If you enjoy starting your car to let the tubes warm up and magical-ize for about an hour before you get in and drive, then you drive ultra super carefully and don't listen too loud because tubes are susceptible to mechanical damage, and you have tons of space and electrical power and thermal cooling available to install and maintain them at a reasonable temperature, and you're skilled in the art of building power supplies to change a household AC power amplifier into running from a noisy automotive DC power source, and you enjoy the distortion that tube amps generally introduce, then they might be a good idea for your car.
_
edit: meant as a poke/jab at the mysticism surrounding tube amps, came across wrong. I'll leave this one alone._

Otherwise, a solid-state car audio specific amplifier that is designed for tremendous swings in temperature, humidity, electrical noise, use a DC power supply, and are resilient to mechanical and thermal stresses ... might be a better choice.


----------



## Oscar (Jun 20, 2010)

Justin Jazzi said:


> If you enjoy starting your car to let the tubes warm up and magical-ize for about an hour before you get in and drive, then you drive ultra super carefully and don't listen too loud because tubes are susceptible to mechanical damage, and you have tons of space and electrical power and thermal cooling available to install and maintain them at a reasonable temperature, and you're skilled in the art of building power supplies to change a household AC power amplifier into running from a noisy automotive DC power source, and you enjoy the distortion that tube amps generally introduce, then they might be a good idea for your car.
> 
> Otherwise, a solid-state car audio specific amplifier that is designed for tremendous swings in temperature, humidity, electrical noise, use a DC power supply, and are resilient to mechanical and thermal stresses ... might be a better choice.

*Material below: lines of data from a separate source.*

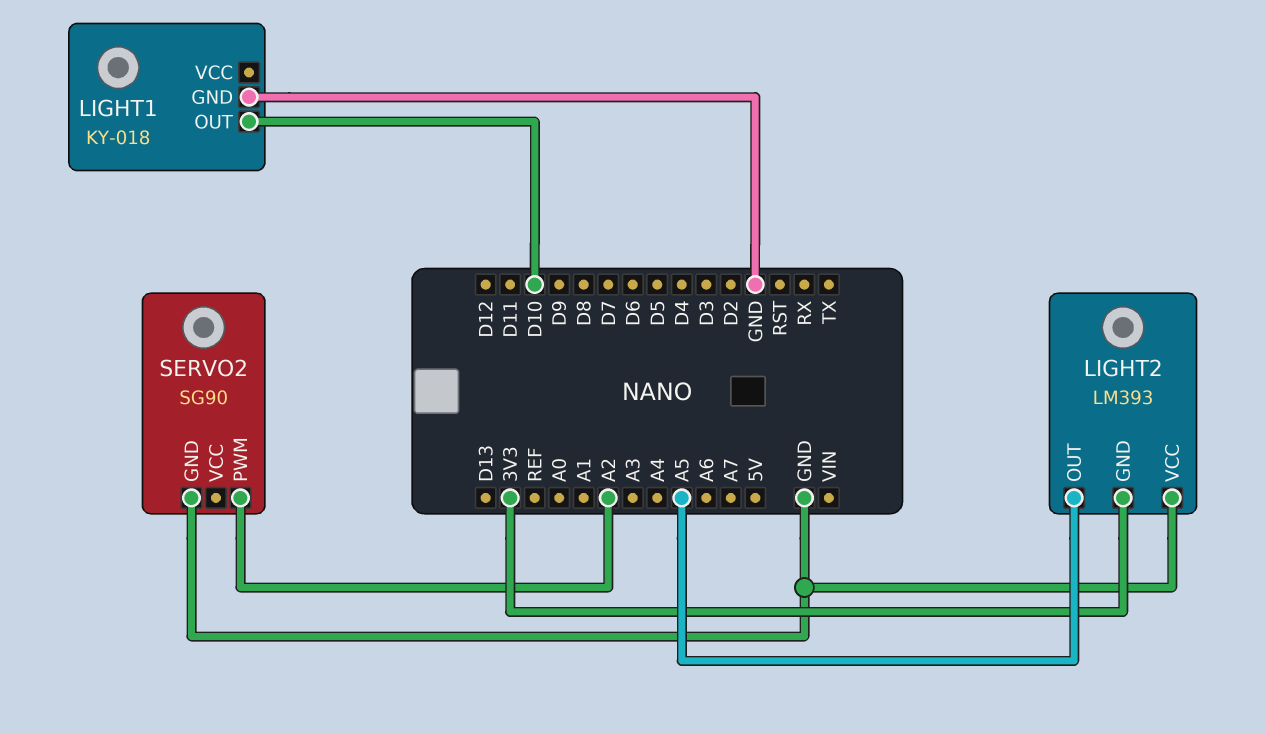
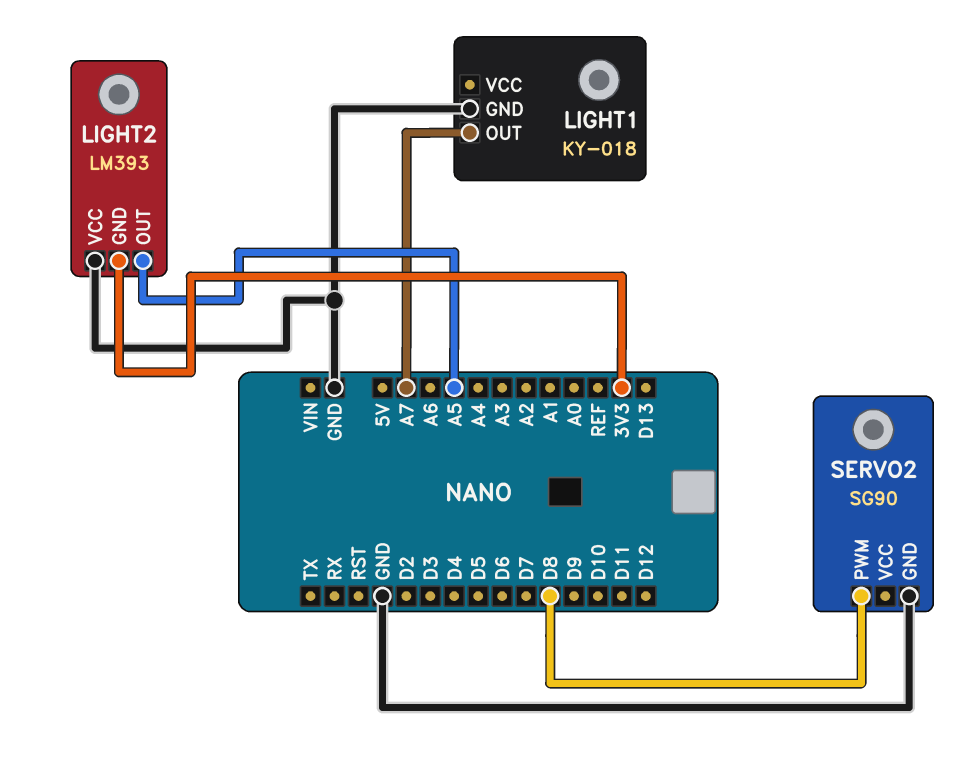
LIGHT1 pin OUT: D10 -> A7
SERVO2 pin PWM: A2 -> D8

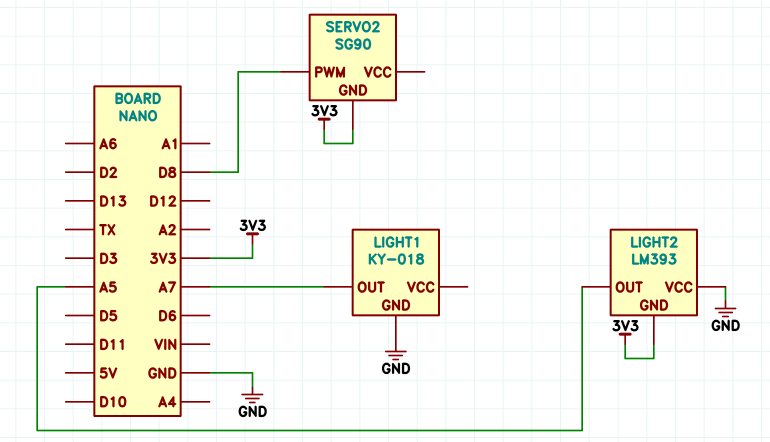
SERVO2 pin GND: GND -> 3V3

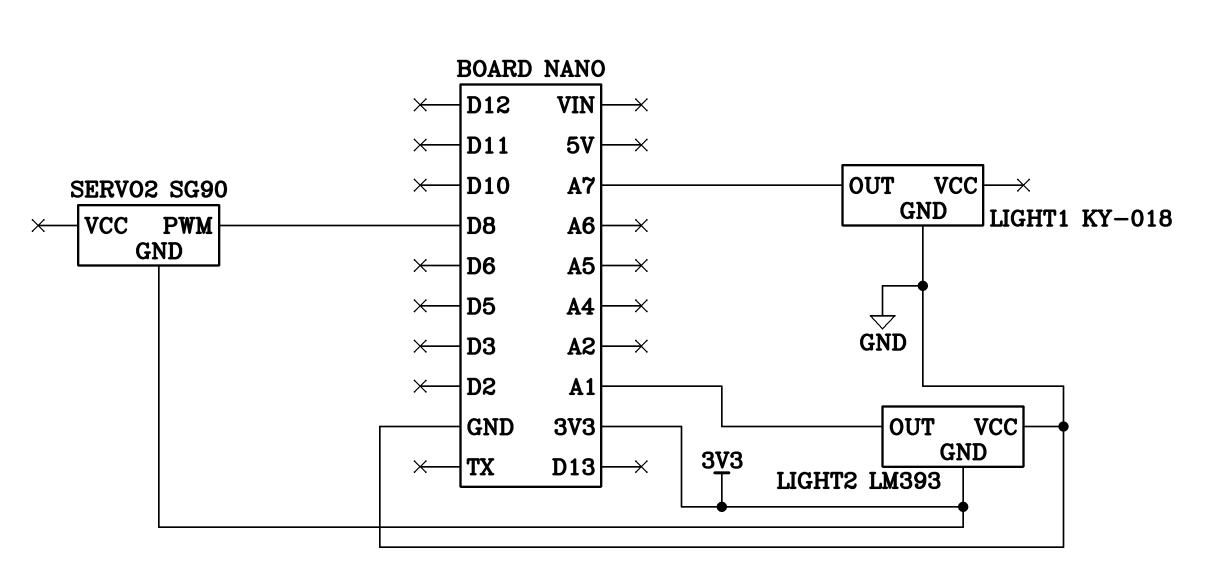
LIGHT2 pin OUT: A5 -> A1

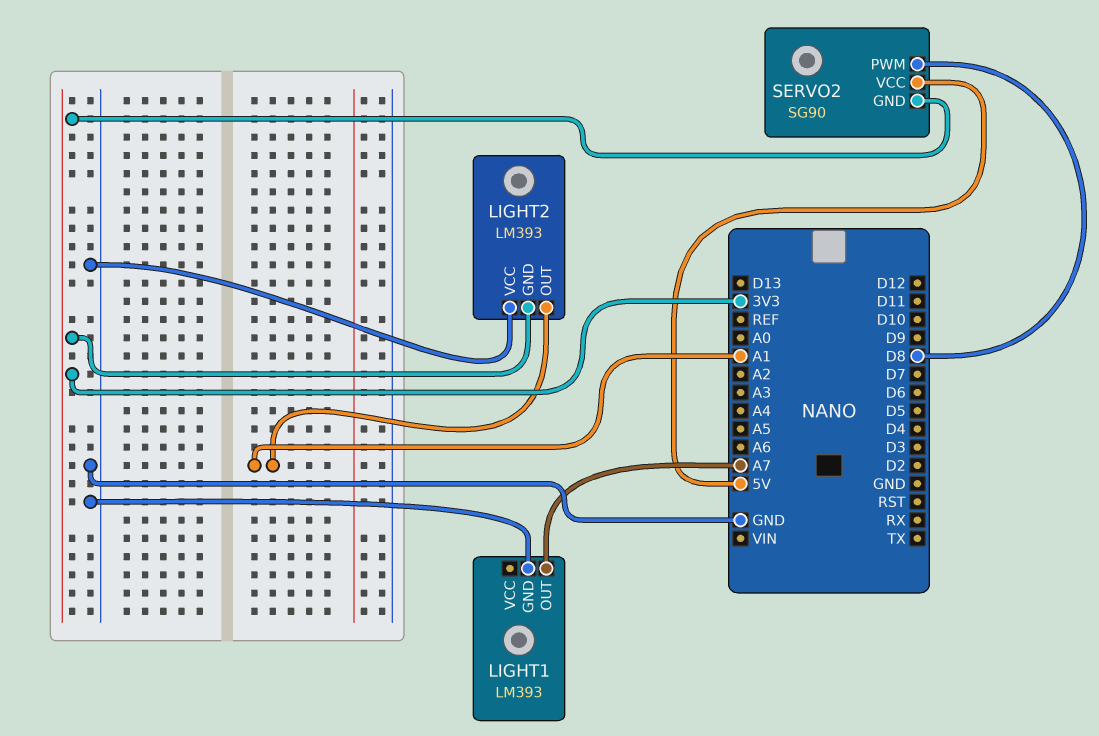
LIGHT1: KY-018 -> LM393
SERVO2 pin VCC: none -> 5V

Tubes with heaters on the cathodes take 6 seconds to warm up. No heaters, maybe about 20-30 seconds. Not _one hour_. While tubes in general are delicate, many are purpose built to minimize microphonics due to vibration. They sell clean power inverters that change DC into utility-grid level power. No need to build anything. Agreed on the rest.


----------



## Justin Zazzi (May 28, 2012)

Oscar said:


> Tubes with heaters on the cathodes take 6 seconds to warm up. No heaters, maybe about 20-30 seconds. Not _one hour_. While tubes in general are delicate, many are purpose built to minimize microphonics due to vibration. They sell clean power inverters that change DC into utility-grid level power. No need to build anything. Agreed on the rest.


All good points, and I'm being snarky when I shouldn't be. I'll walk away and let you all enjoy your fun.


----------



## PPI_GUY (Dec 20, 2007)

Would be interested to see where the Luxman amplifiers fall among those categories. Never heard one in person but, I know they do quite well in a/b testing. 
I have owned some Tru Technology Billets and they are quite nice. Probably should have kept them and sold everything else!


----------



## Reddiez (Aug 15, 2017)

nice list but i want more reviews added.


----------



## nineball76 (Mar 13, 2010)

I think the Arc Ks amps should be in the first group. Specs are nearly on par with the SE, even more power in smaller packages. 

Sent from my LG-V20 using Tapatalk


----------



## DPGstereo (Jan 16, 2013)

Reddiez said:


> nice list but i want more reviews added.




+1





-


----------



## f4sq (May 23, 2008)

the old Monolithic A class, Micro Component Systems (JDM stuff) single ended full tube amp, Audiowave..


----------



## robert_wrath (Apr 24, 2011)

How could I have forgotten: 

*SoundStream Reference Class A 6.0*


----------



## BNK (Jun 23, 2007)

This list should be a sticky.
I recently moved from McIntosh to Audison Thesis Quatro.
Do you have such a list for home amps?


----------